A review by the Cochrane Collaboration concluded that pirfenidone appears to improve progression-free survival and, to a lesser effect, pulmonary function in patients with idiopathic pulmonary fibrosis. Randomised studies comparing non-steroid drugs with placebo or steroids in adult patients with idiopathic pulmonary fibrosis were included. Four placebo-controlled trials of pirfenidone treatment were reviewed, involving a total of 1155 patients. The result of the meta-analysis showed that pirfenidone significantly reduces the risk of disease progression by 30%. In addition, meta-analysis of the two Japanese studies confirmed the beneficial effect of pirfenidone on the change in vital capacity from baseline compared with placebo.

===Regulatory progress===
In May 2010, the U.S. Food and Drug Administration (FDA) declined to approve the use of pirfenidone for the treatment of idiopathic pulmonary fibrosis, requesting additional clinical trials. In December 2010, an advisory panel to the European Medicines Agency (EMA) recommended approval of the drug. In February 2011, the European Commission granted marketing authorisation in all 27 EU member states and the China Food and Drug Administration granted approval in September 2011. Afterwards, a randomised, Phase III trial was completed in the U.S. in 2014, with regulatory approval in U.S. following shortly after.

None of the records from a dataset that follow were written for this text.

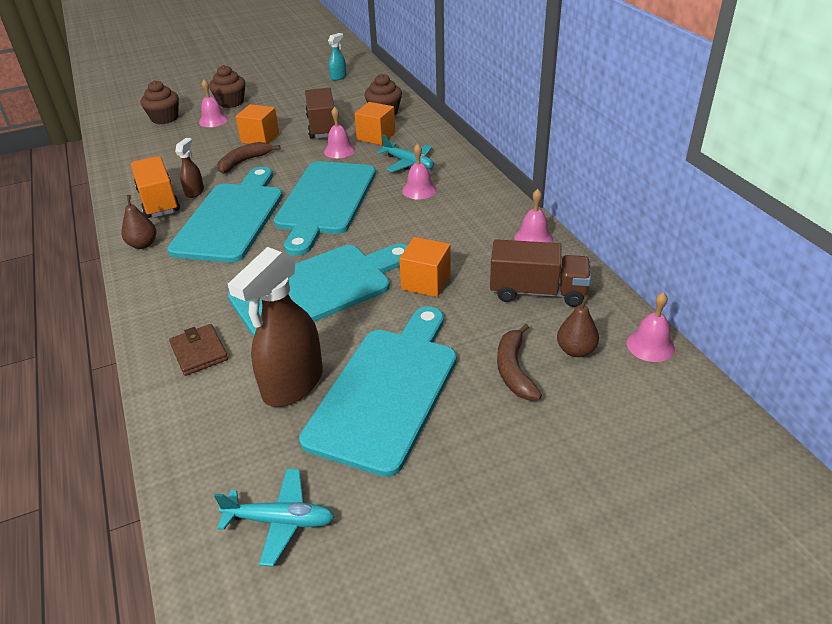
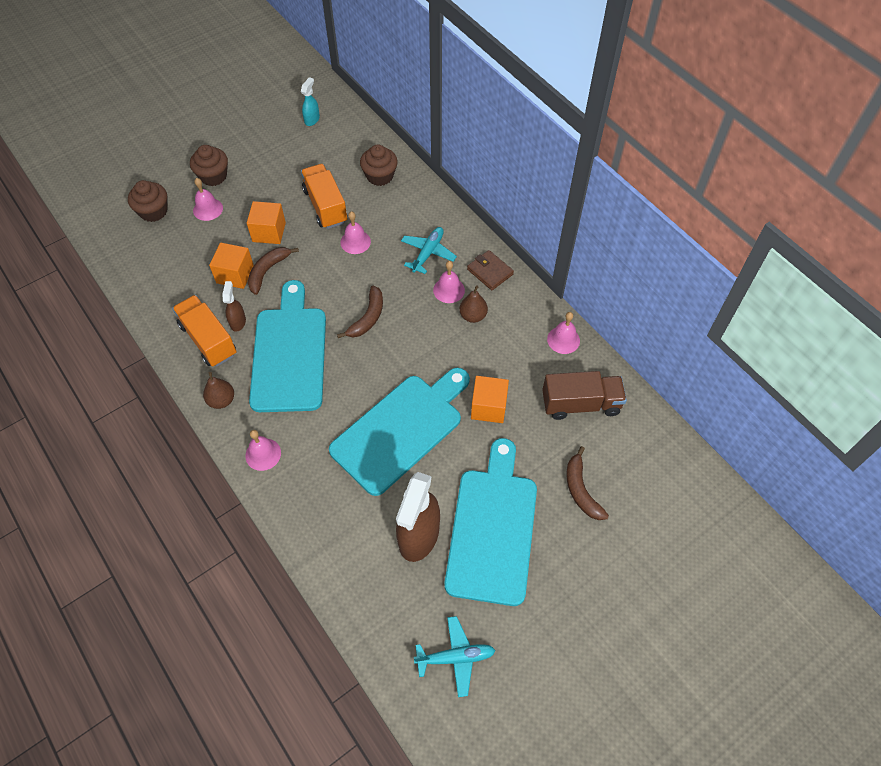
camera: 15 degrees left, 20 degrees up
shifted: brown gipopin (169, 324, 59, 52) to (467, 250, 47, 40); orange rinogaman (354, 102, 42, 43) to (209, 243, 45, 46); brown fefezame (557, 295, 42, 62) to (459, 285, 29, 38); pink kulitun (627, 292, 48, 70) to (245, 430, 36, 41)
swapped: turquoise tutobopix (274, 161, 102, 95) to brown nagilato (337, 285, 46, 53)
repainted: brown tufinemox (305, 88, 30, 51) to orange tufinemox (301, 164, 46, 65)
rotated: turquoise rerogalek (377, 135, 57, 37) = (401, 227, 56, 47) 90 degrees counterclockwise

In October 2010, the Indian Company Cipla launched the drug as Pirfenex, and MSN laboratories launched it as Pulmofib. It was approved for use in the European Union in 2011, under the brand name Esbriet; it was approved in Canada in 2012 under the same name; and was approved in the United States in October 2014, also as Esbriet. In September 2011, the Chinese State Food and Drug Administration provided GNI Group Ltd with new drug approval of pirfenidone in China, and later manufacture approval in 2013, under the brand name of Etuary.

In 2014, it was approved in Mexico under the name KitosCell LP, indicated for pulmonary fibrosis and liver fibrosis. In Mexico it has also been approved in gel for the treatment of chronic wounds and skin injuries and the oral form it is approved for the treatment of pulmonary fibrosis and liver fibrosis.

==Research==
Other research shows that pirfenidone may be an effective anti-fibrotic treatment for chronic liver fibrosis.